If you have $850,000 saved and are planning to retire at 63, you need to think carefully about whether you have enough money to cover all of your expenses.
When you run the numbers, you may decide that it makes sense to do some consulting work if it’s available to you — especially if you can bring in that income to delay claiming Social Security and increase your future monthly benefits.
If you opt to work part-time, you definitely won’t be alone in doing so. Research from T. Rowe Price found that 20% of retirees are working either full or part-time, and another 7% are looking for work. Almost half (48%) are working for financial reasons, while 45% are motivated by the social and emotional benefits of having a job.
So, should you join the ranks of the un-retired, or will your $850,000 be enough?
There’s no question that $850,000 is a good amount of money and more than many people have.
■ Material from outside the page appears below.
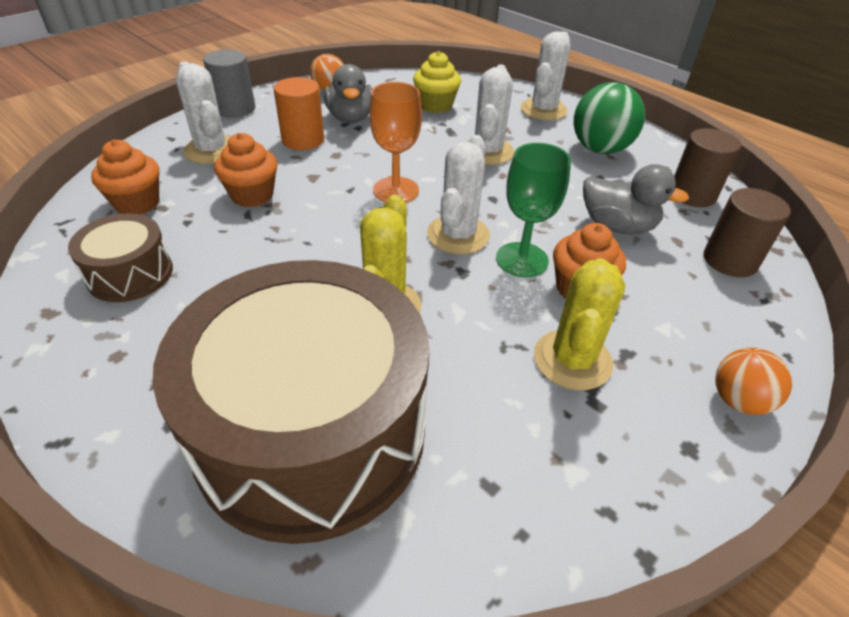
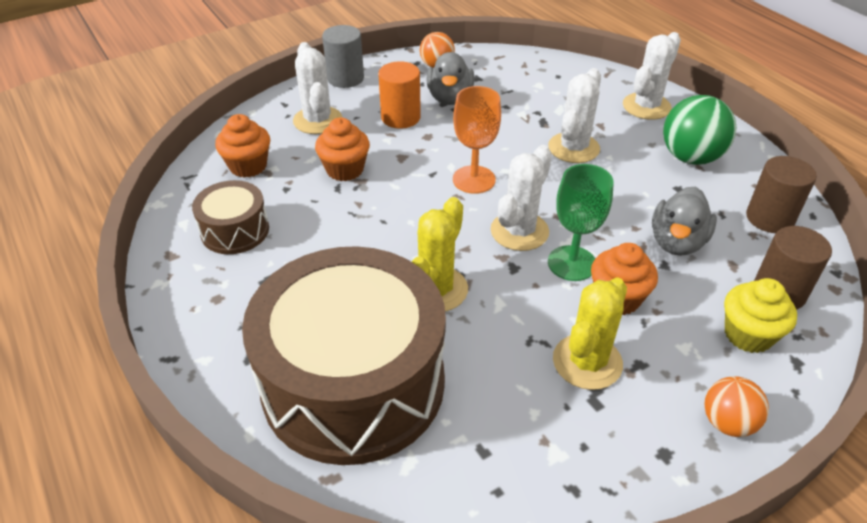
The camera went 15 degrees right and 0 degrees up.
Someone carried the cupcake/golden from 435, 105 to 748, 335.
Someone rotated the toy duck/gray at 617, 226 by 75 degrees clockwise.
In fact, Vanguard’s 2024 How America Saves report says the median balance in defined contribution plans of those aged 55 to 64 is $87,571.
Unfortunately, although you have a pretty substantial amount saved, it’s not going to produce as much income as you might think. That’s because you need to limit the amount you take out of your account each year to a safe withdrawal rate.
A popular guideline says withdrawing 4% from your balanced portfolio in the first year of retirement and adjusting for inflation each year thereafter means there’s a high likelihood that your nest egg will last 30 years.
However, Morningstar analysts now recommend a 3.7% withdrawal rate to ensure your money lasts.
With $850,000 saved, that would leave you with an income of $31,450.
Even if you add Social Security benefits to this, that’s probably not enough for you to live comfortably on. Doing some consulting work could help supplement that income.
Your consulting paycheck would also allow you to draw less from savings, and depending on how much you work and how much you are paid, perhaps even keep growing your nest egg for a while instead of starting to deplete it.